2つ目の結果については、実験後期にチームの結束力が仕事・プライベート時間共に緩やかに低下したといい、ソシオグラムでも、後半期間および退室後で仕事・プライベート時間のグラフの同様の形状が示された。このことから、長期にわたり同じ空間で過ごすことで、仕事時とプライベートの人間関係が同一化し、あるいは境界が曖昧になったと推測された。

そして3つ目では、実験後期、特定の2人の間で「お互いに一緒にいたくない」という感情が見られたが、その間もチームの結束力は一定値を維持し、チームとして非常に質の高いパフォーマンスが発揮されていたという。

  • チームの結束力の推移

    チームの結束力の推移。ソシオメトリックテストの回答に基づき、実験期間中の各時期で算出された値が示されている。実線は仕事時間、点線はプライベート時間。値が高いほど結束力も高いと解釈できる(出所:筑波大プレスリリースPDF)

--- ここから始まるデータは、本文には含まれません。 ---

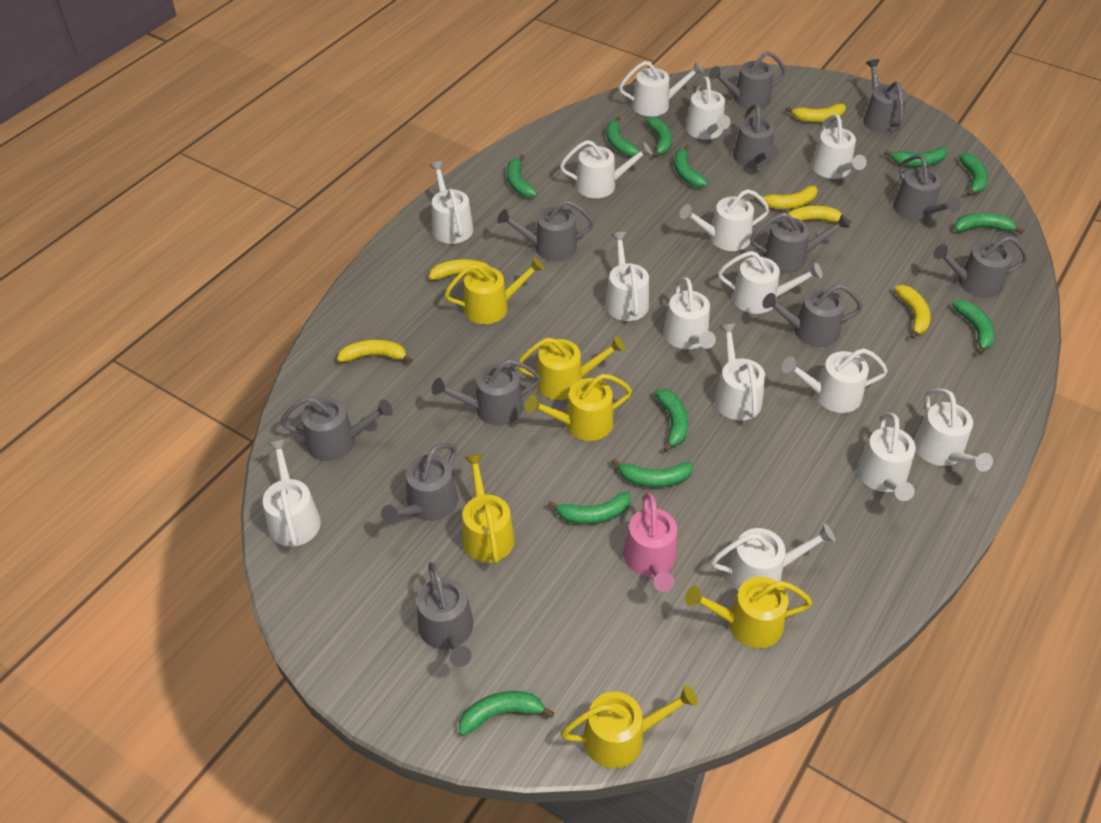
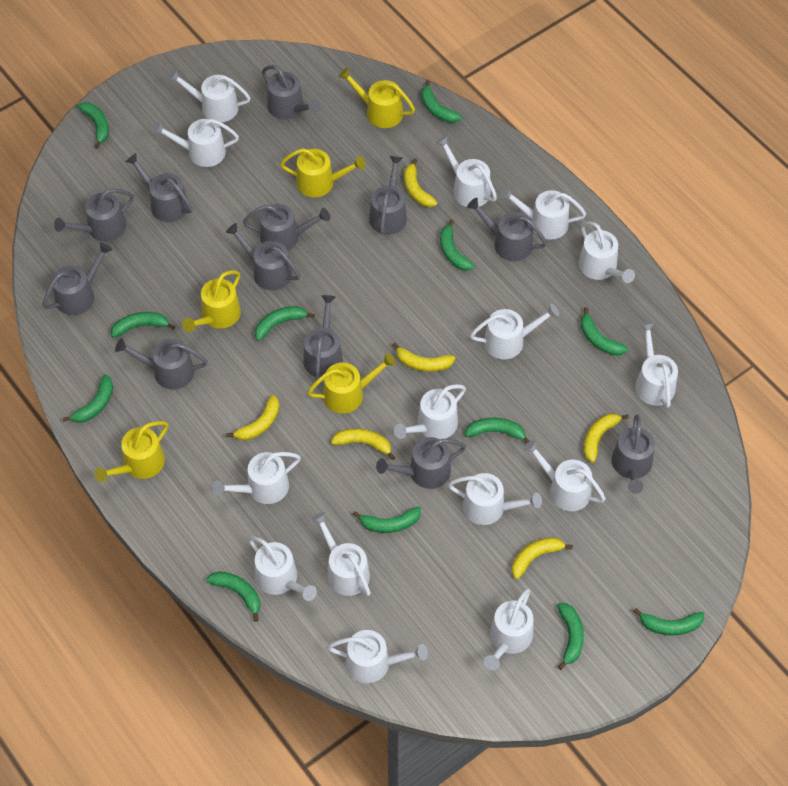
pink watering can: 1 -> 0
yellow watering can: 6 -> 5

実際の有人火星探査のように外部からの支援が困難な状況下では、クルーのみで意思決定を行う場面も少なくない。研究チームはそうした状況において、今回のような人間関係の定期的モニタリングは、問題の早期発見や適切な介入を可能にし、クルーの心理的負担の軽減、さらにはミッション全体への悪影響の予防につながることが考えられるとした。また今回の知見は、将来の長期有人宇宙ミッションに加え、一般社会での多様な職種やコミュニティにおける集団運営にも応用できるとしている。